The Company may terminate the Executive’s employment without Cause at any time by providing the Executive with a separation package (the “Separation Package”) equal to two (2) times the Base Salary and the Bonus that was paid or was payable to the Executive during the twelve (12) month period prior to the termination date. 
The Separation Package shall be payable in a lump sum within thirty (30) days of the termination date.  The Executive shall not be required to mitigate any portion of the Separation Package by seeking other employment nor shall it be reduced by any remuneration or compensation earned by the Executive after the termination date.
		
	8.4
	Termination by the Executive for Good Reason.  

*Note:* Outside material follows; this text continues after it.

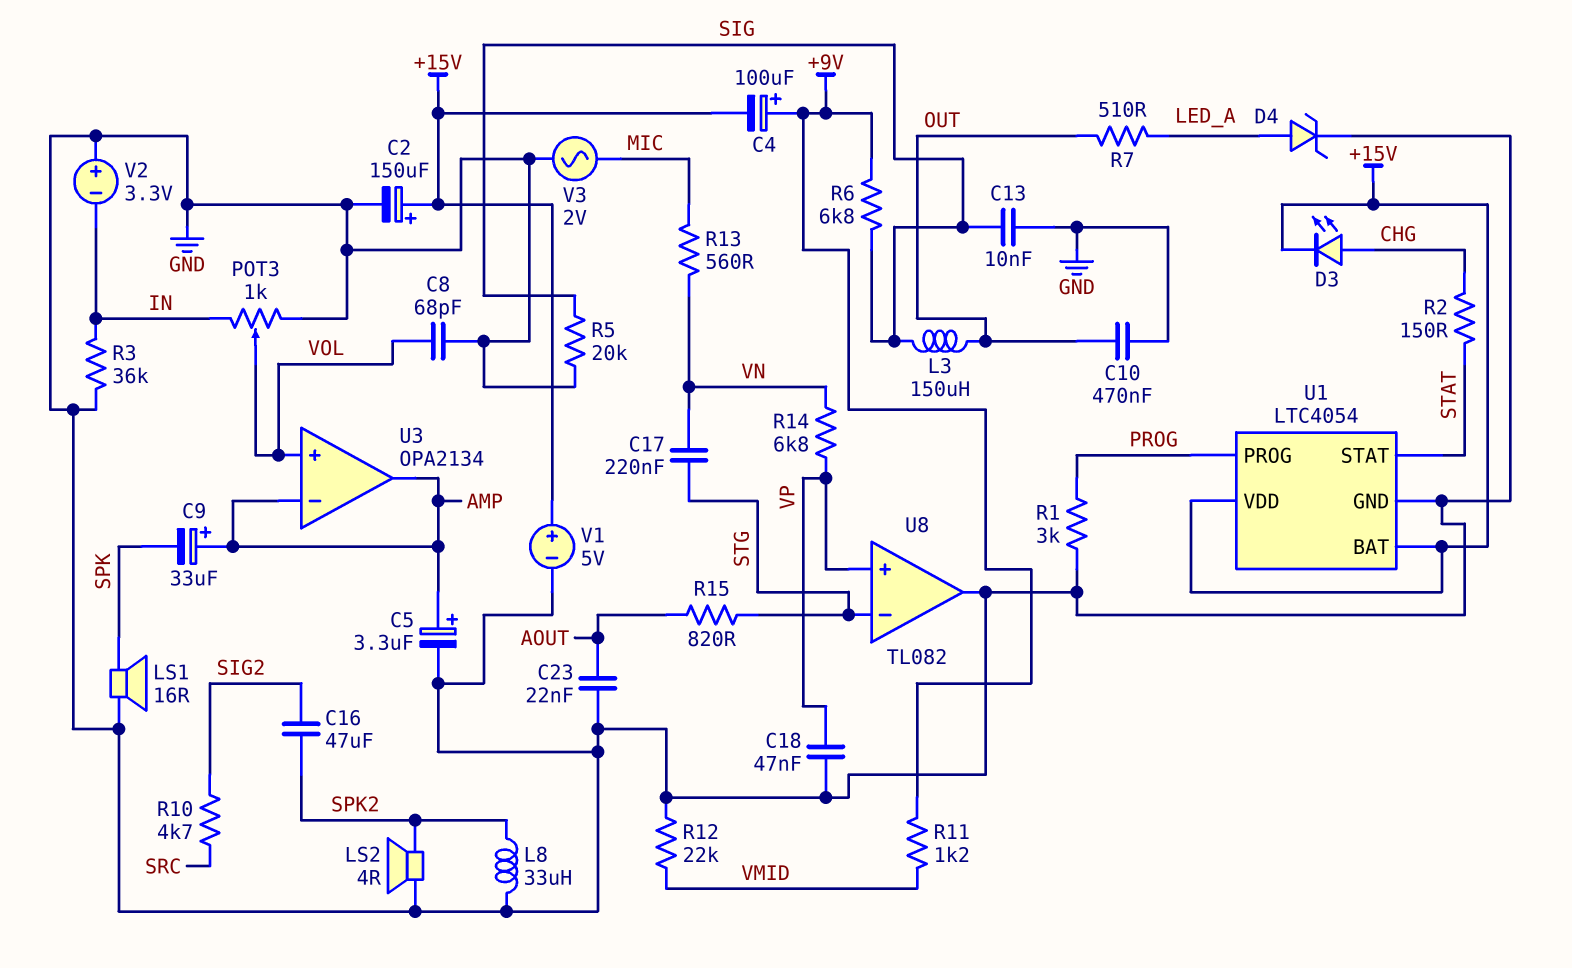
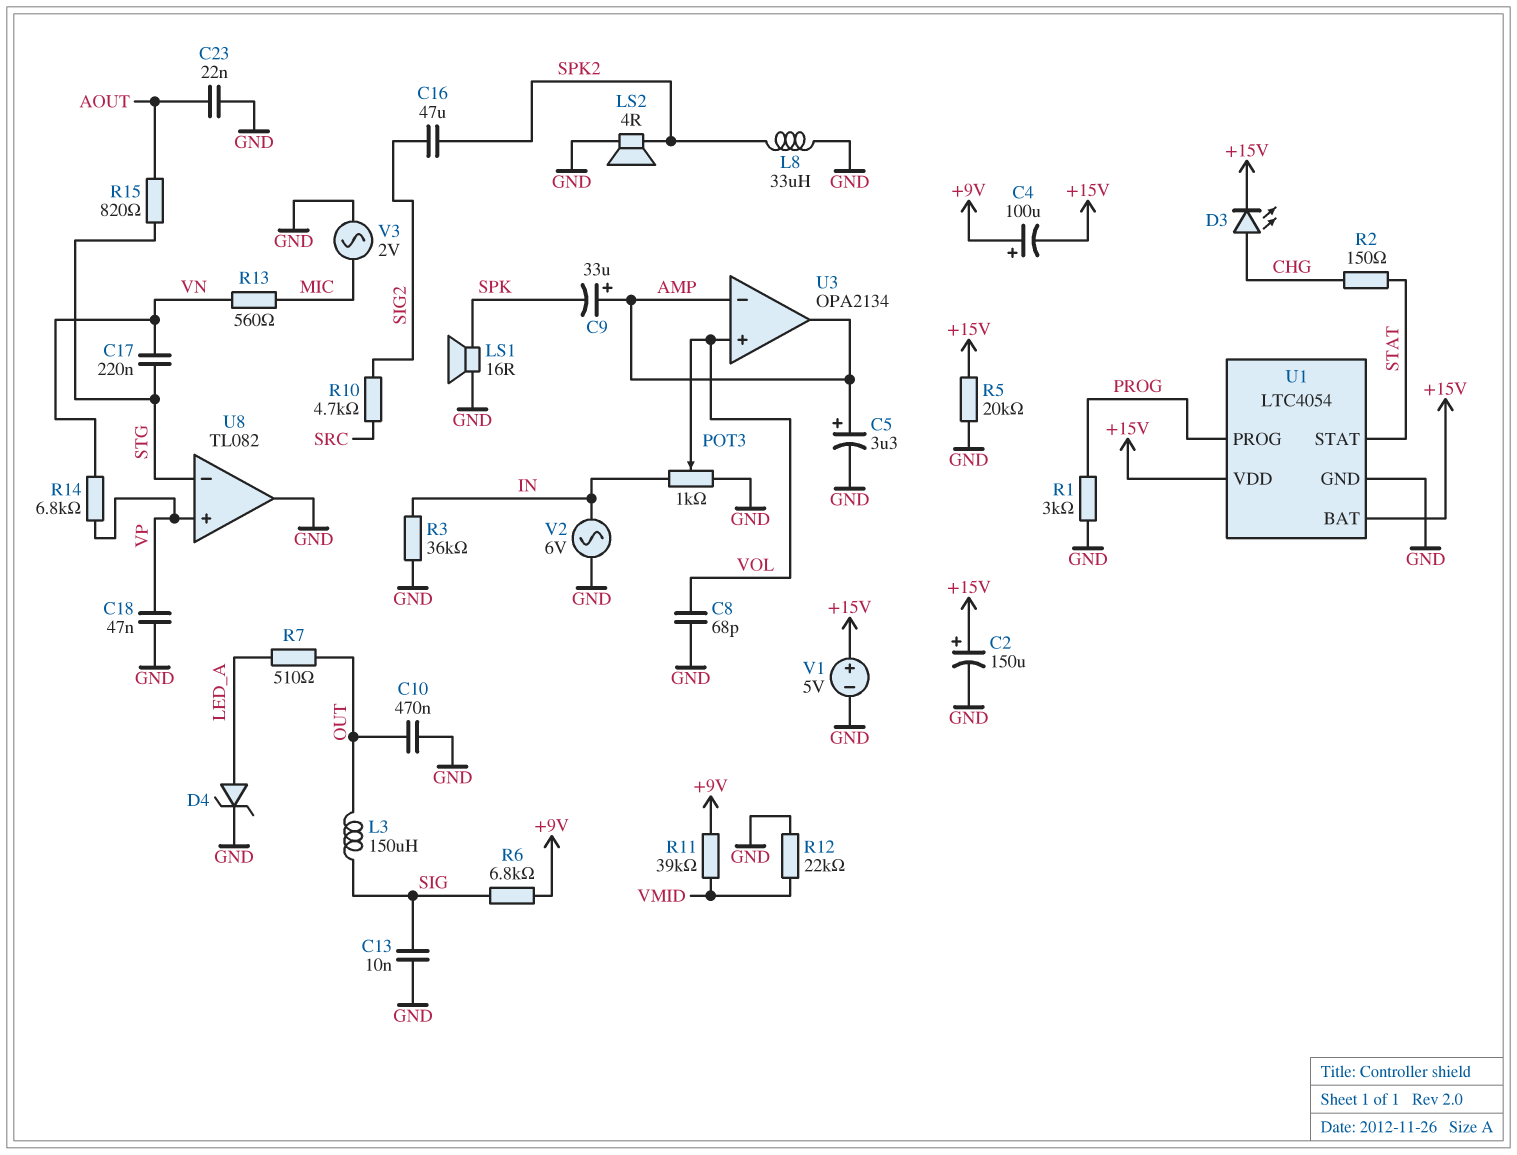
R5: 20k (GND, SIG) -> 20k (+15V, GND)
R11: 1.2k (+9V, VMID) -> 39k (+9V, VMID)
V2: 3.3V (plus GND, minus IN) -> AC 6V (GND, IN)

Should the Executive terminate his employment for Good Reason, as hereinafter defined, he shall receive the Separation Package set out in section 8.3.  Failure of the Executive to terminate his employment on the occurrence of any event which would constitute Good Reason shall not constitute waiver of his rights under section 8.4 or section 8.3, provided that the Executive tenders his resignation within thirty (30) days after the occurrence of the event that forms the basis for the resignation for Good Reason and provided, however, except in the event of a Change of Control (as hereinafter defined), that the Executive has provided written notice to the Company describing the nature of the event that the Executive believes forms the basis for the resignation for Good Reason, and the Company shall thereafter have ten (10) days to cure such event. 
“Good Reason” is defined as the occurrence of any of the following without the Executive’s express written consent:
		
	(a)
	an adverse change in the Executive’s position, titles, duties or responsibilities (including new, additional or changed formal or informal reporting responsibilities) or any failure to re-elect or re-appoint him to any such positions, titles, duties or offices, except in connection with the termination of his employment for Cause;

		
	(b)
	a reduction by the Company of the Executive’s Base Salary except to the extent that the annual base salaries of all other executive officers of the Company are similarly reduced or any change in the basis upon which the Executive’s annual compensation is determined or paid if the change is or will be adverse to the Executive except that an award of any annual performance bonuses (including the Bonus) by the Company’s Compensation Committee (and approved by the Board) are discretionary and in no instance shall be considered adverse to Executive if such performance bonus is reduced from a prior year or if an annual performance bonus is not paid;

		
	(c)
	a Change in Control occurs; or

		
	(d)
	any breach by the Company of any material provision of this Agreement.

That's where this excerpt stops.